If a hacker is able to eavesdrop or inject into your WiFi connection, she can steal your passwords, cookies, and any transmitted data; she could also potentially infect your device with malware.
Tips for travelers: Protect your WiFi connection by using a virtual private network (VPN) when you surf the web. Additionally, go through your devices and sign out of all online accounts, clear histories and erase all stored cookies before you travel. Also consider going one step further by using a unique browser when you travel - for instance, if you're a Chrome user, use Firefox or Opera instead.
Hotel and Car Lock Bypasses:
The keyless electronic door locks to your hotel room or rental car could be hacked.
In recent years, security researchers have discovered serious vulnerabilities in hotel and car keyless electronic door lock systems, which have since been exploited by real-life thieves.
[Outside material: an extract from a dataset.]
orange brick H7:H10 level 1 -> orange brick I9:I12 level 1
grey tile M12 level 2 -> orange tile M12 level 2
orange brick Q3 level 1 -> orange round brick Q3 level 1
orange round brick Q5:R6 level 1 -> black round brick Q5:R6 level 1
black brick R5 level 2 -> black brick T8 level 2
Police have investigated a number of hotel room burglaries and car thefts that were enabled by hacking tools specially developed to exploit these flaws.
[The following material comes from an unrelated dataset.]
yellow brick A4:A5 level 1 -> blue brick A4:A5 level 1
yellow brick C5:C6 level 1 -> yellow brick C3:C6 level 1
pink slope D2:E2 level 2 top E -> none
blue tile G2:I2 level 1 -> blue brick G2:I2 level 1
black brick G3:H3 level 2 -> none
How often do you leave your electronics in the trunk of the car or in the hotel room? Keep in mind that if the computer or phone you lose has company data on it, or merely has access to the data, you could be responsible for a data breach which the company will have to publicly disclose. This is particularly true for data containing health records or personally identifiable information.
Tips for travelers: Don't leave electronics in your car or your hotel room, if at all possible. If you have to leave it in the hotel room, at the very least use a computer cable lock (Kensington, Tryten, etc.) that will make it harder to steal. Additionally, make sure you've got full-disk encryption on your laptop, tablet and phone, as well as password screen lock and anti-theft technology which will enable remote locking/wiping/tracking/data recovery (examples: LoJack, Prey, Intel, Norton). When sleeping in your hotel room, always use the deadbolt or door guard to secure the door against a lock bypass.
Malicious Staff:
How well do you trust the housekeeper who cleans your room?
Theft and identity fraud rings are regularly found operating out of hotels - and if you're traveling overseas, this risk could be even higher.
Returning to the point mentioned above, if you leave electronics in your hotel room unprotected, you're exposing them not only to theft, but to tampering as well. Any person who has physical access to your electronic devices can easily log into your accounts, steal data, copy the hard drive or install spyware on the device.
Tips for travelers: Again, use a computer cable lock for laptops, or the hotel provided safe for smaller electronics, full-disk encryption, password screen lock and anti-theft technology. However, you should also block access to the device ports - use a USB lock to prevent an unauthorized user from installing software or copying files.
Social Media-Based Scams:
Over-sharing on social media during a trip can expose both you and your loved ones to fraud.
First, if you upload photos, you could be broadcasting your exact physical location to anyone else who sees it. That exposes you to potential burglary and other physical crimes, since criminals know both where you are and where you aren't.
Because "geo-fencing" services are starting to become more widely available, an enterprising criminal could also hunt for targets in nearby areas.
Since social media provides a wealth of detail on people, it's also easy to create a "social engineering" scheme based on this publicly accessible data.
Tips for travelers: Disable the GPS setting for your photos, and be careful about sharing too much specific information (i.e., hotel, daily destinations) on your social network feeds while you're away.